Somando apenas estes casos de corrupção que ocorreram no Estado de São Paulo durante um curto período da longa Ditadura Militar pode-se dizer que os paulistas foram lesados em R$ 8.461.308.816,00 (oito bilhões, quatrocentos e sessenta e um milhões, trezentos e oito mil e oitocentos e dezesseis reais. Esta quantia estonteante impressiona ainda mais se for comparada ao escândalo da Petrobras. O MPF estima que o rombo na Petrobrás é da ordem de 2,1 bilhões de reais http://agenciabrasil.ebc.com.br/politica/noticia/2015-01/desvios-na-petrobras-chegaram-r-21-bilhoes-estima-mpf.

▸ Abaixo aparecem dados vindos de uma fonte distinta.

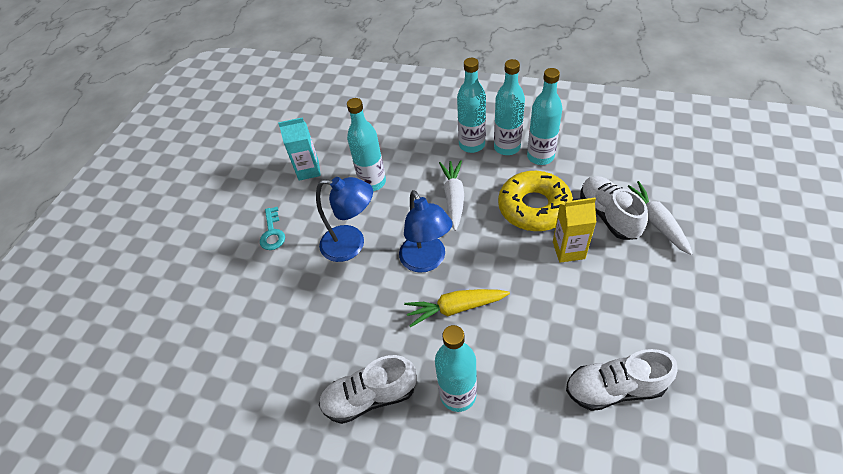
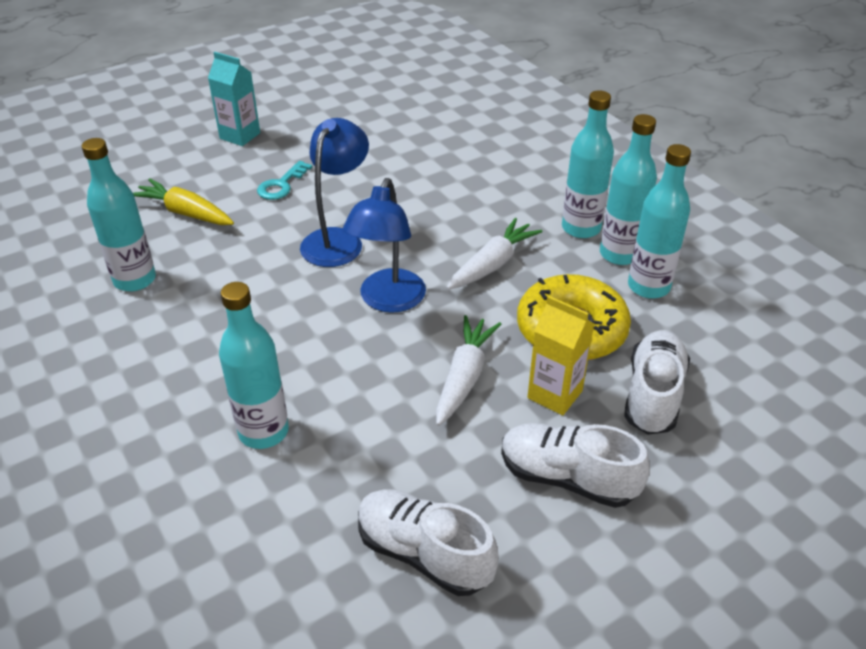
camera: 35 degrees right, 10 degrees down
(308, 170) = (381, 153): turquoise carton -> turquoise carton (240, 136)
(352, 244) = (337, 240): blue lamp -> blue lamp turned 120 degrees counterclockwise
(370, 397) = (188, 372): white shoe -> white shoe (567, 478)
(372, 182) = (428, 200): turquoise bottle -> turquoise bottle (135, 280)
(455, 308) = (361, 360): yellow carrot -> yellow carrot (185, 213)
(655, 222) = (706, 441): white carrot -> white carrot (464, 377)

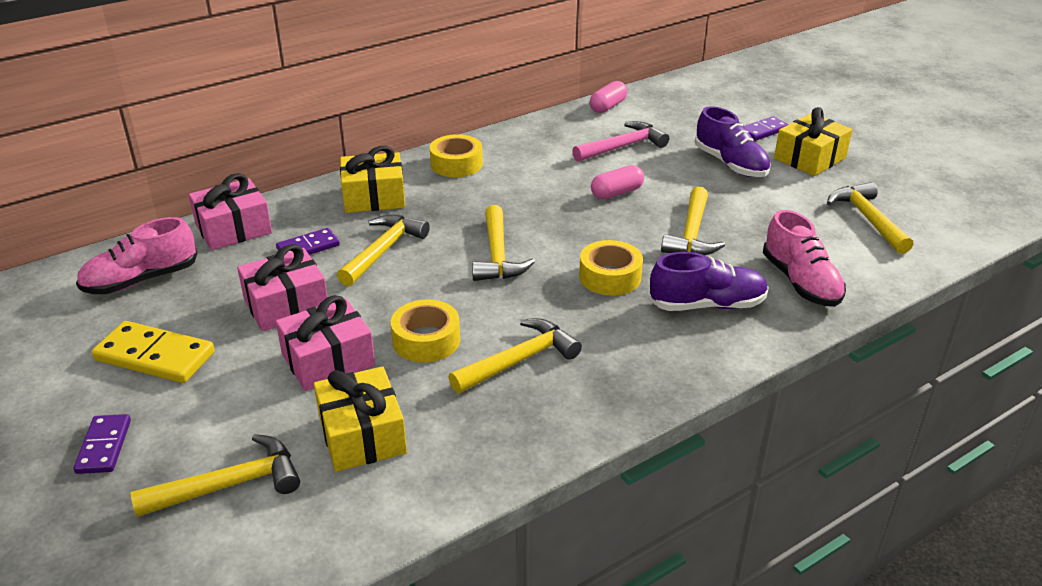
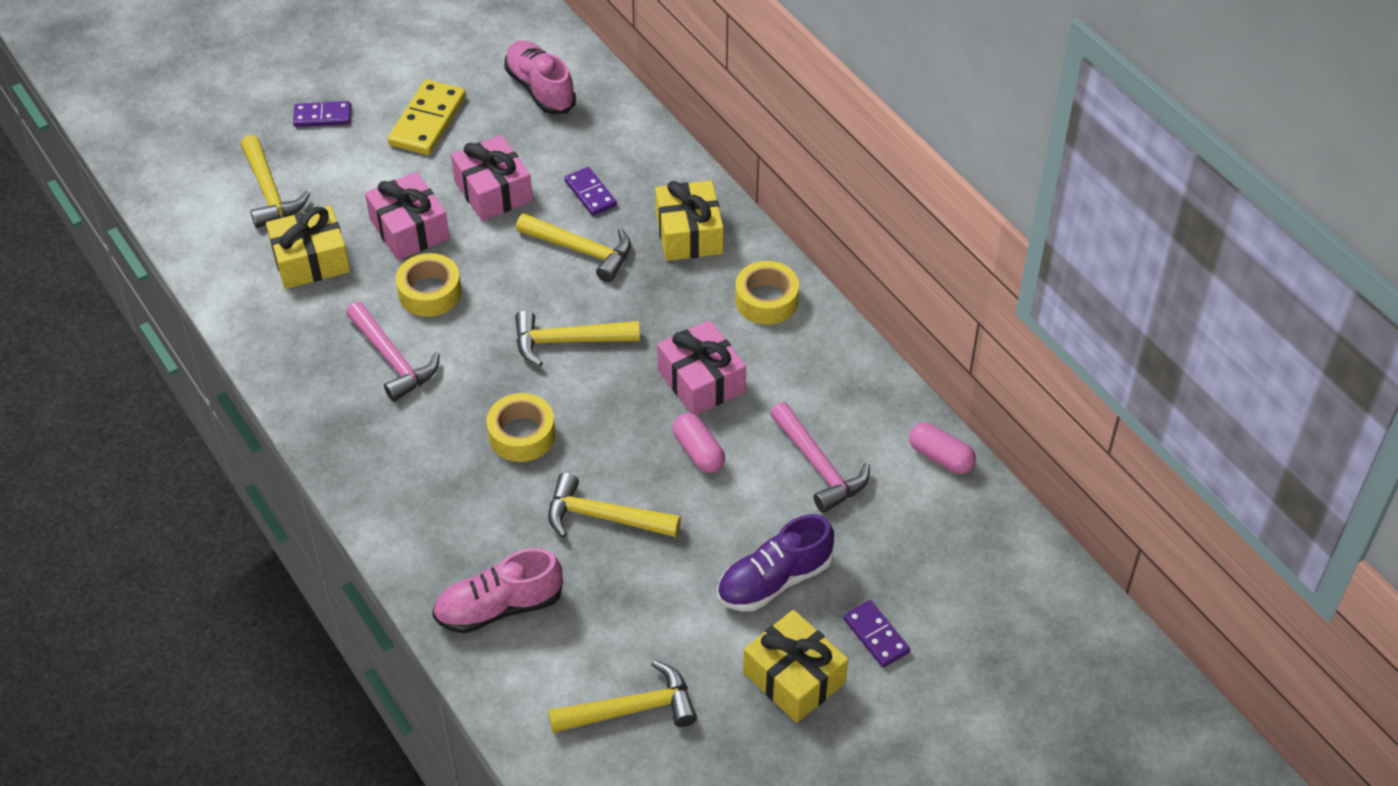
camera: 90 degrees right, 15 degrees up
(233, 229) = (626, 134): pink gift -> pink gift (701, 380)
(519, 360) = (392, 359): yellow hammer -> pink hammer
(707, 305) = (464, 514): purple shoe -> none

Portanto, a corrupção na petrolífera é 6,26 bilhões de reais  menor que o escândalo da PAULIPETRO e 6,36 bilhões menor do que o total atualizado de alguns dos casos de desmando que foram narrados por José Yunes. Como nada disto foi investigado e punido pela Justiça de São Paulo, Sérgio Moro deveria avocar todos os processos e reiniciar as investigações no Paraná.

E já que Sérgio Moro é o Juiz Geral do Brasil, creio que ele poderia voltar ainda mais no tempo para ajustar as contas com os corruptos e seus descendentes desde o descobrimento do Brasil.

“Escrevendo em 1584, Gabriel Soares de Sousa calculou em 400 mil cruzados (ou 160 milhões de reais) a quantia investida por D. João III na expedição de Tomé de Sousa. Frei Luiz de Sousa afirmou, em 1580, que outros 300 mil cruzados (ou 120 milhões de reais) foram gastos na primeira armada de socorro enviada a Salvador em 1550 sob o comando do fidalgo Simão da Gama e Andrade. Investigadores modernos, baseados em fontes documentais e em suposições verossímeis, calculam em cerca de 1 milhão de cruzados (ou 400 milhões de reais) o custo da construção da cidade do Salvador - o equivalente a um terço das receitas da Coroa.

Onde foi parar tanto dinheiro? Parte foi gasta, parte desviada.” (A Coroa, a Cruz e a Espada, Eduardo Bueno, editora Objetiva, Rio de Janeiro, 2006, p. 124/125).

Se seguir os passos dinheiro neste caso de corrupção e os caminhos do mesmo em outros escandalos semelhantes que ocorreram na Colônia, no Império e nas diversas Repúblicas, Sérgio Moro certamente descobrirá quem são os atuais herdeiros dos picaretas brancos e bem nascidos que roubaram dinheiro público desde a construção de Salvador no século XVI. Seria realmente interessante ver o Juiz Geral do Brasil  passar a limpo toda a nossa história colonial, imperial e republicana. Se fizer isto, Sérgio Moro provavelmente encontrará algum antepassado dele e da esposa dele entre os beneficiários da corrupção brasileira. Então ele poderá expedir um mandado de busca e apreensão do patrimônio ilegalmente constituído que chegou até a casa dele por herança.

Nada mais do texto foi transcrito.